This work tries to reproduce the results of A Neural Conversational Model (aka the Google chatbot). It uses a RNN (seq2seq model) for sentence predictions. It is done using python and TensorFlow. It's belongs to the csdn blog
For now, DeepQA support the following dialog corpus:
The program requires the following dependencies (easy to install using pip: pip3 install -r requirements.txt
):
- pandas==0.22.0
- tqdm==4.19.5
- tensorflow==1.0.0
- nltk==3.2.5
- numpy==1.13.3
You might also need to download additional data to make nltk work.
python3 -m nltk.downloader punkt
To train the model, simply run training.py
. Once trained, you can test the results with `training.py with self.test = 'interactive' in args.py file.

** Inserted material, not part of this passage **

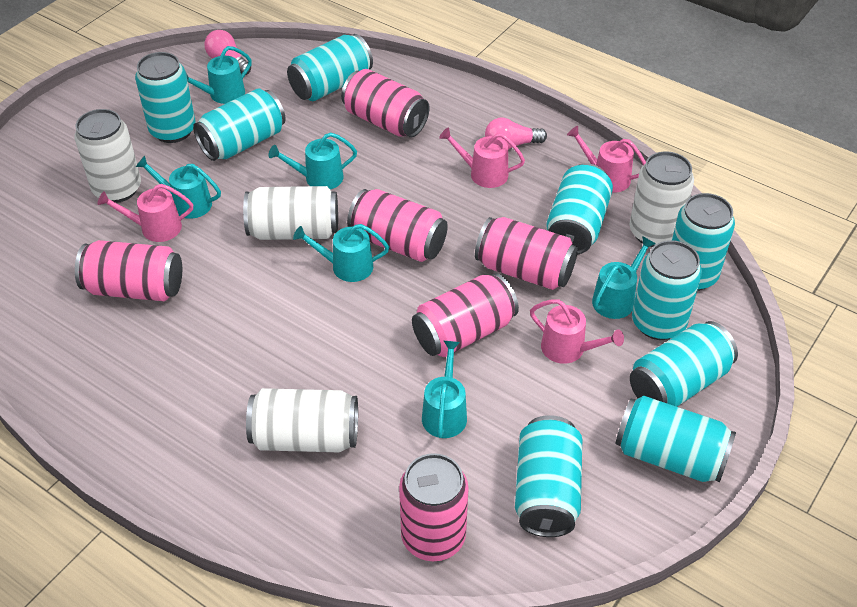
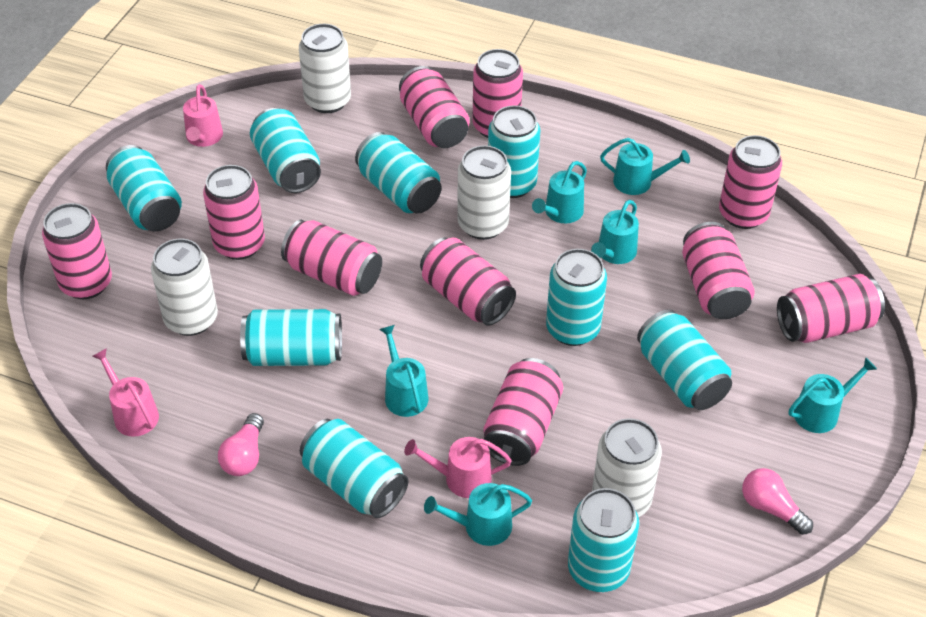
pink can: 6 -> 10
pink watering can: 4 -> 3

It's possible to get some results after only 20 hours of training (on a CPU), Of course, the network won't be really chatty:
Q: i like you. A: You're not.
Q: i really like you. A: Yeah?
Q: jack chen A: Hi.
Q: what time is it? A: Two months.
Q: what's the time? A: I do n't know.
Q: you are cute. A: I'm not.
You can find a pre-trained model checkpoint.tar.gz. samples To use it:
- Extract the zip file checkpoint.tar.gz inside `Seq2seq_from_scratch/save/model/cornell/
- Extract the zip file samples.tar.gz inside `Seq2seq_from_scratch/samples/cornell
- Run `./training.py with with self.test = 'interactive' in args.py file.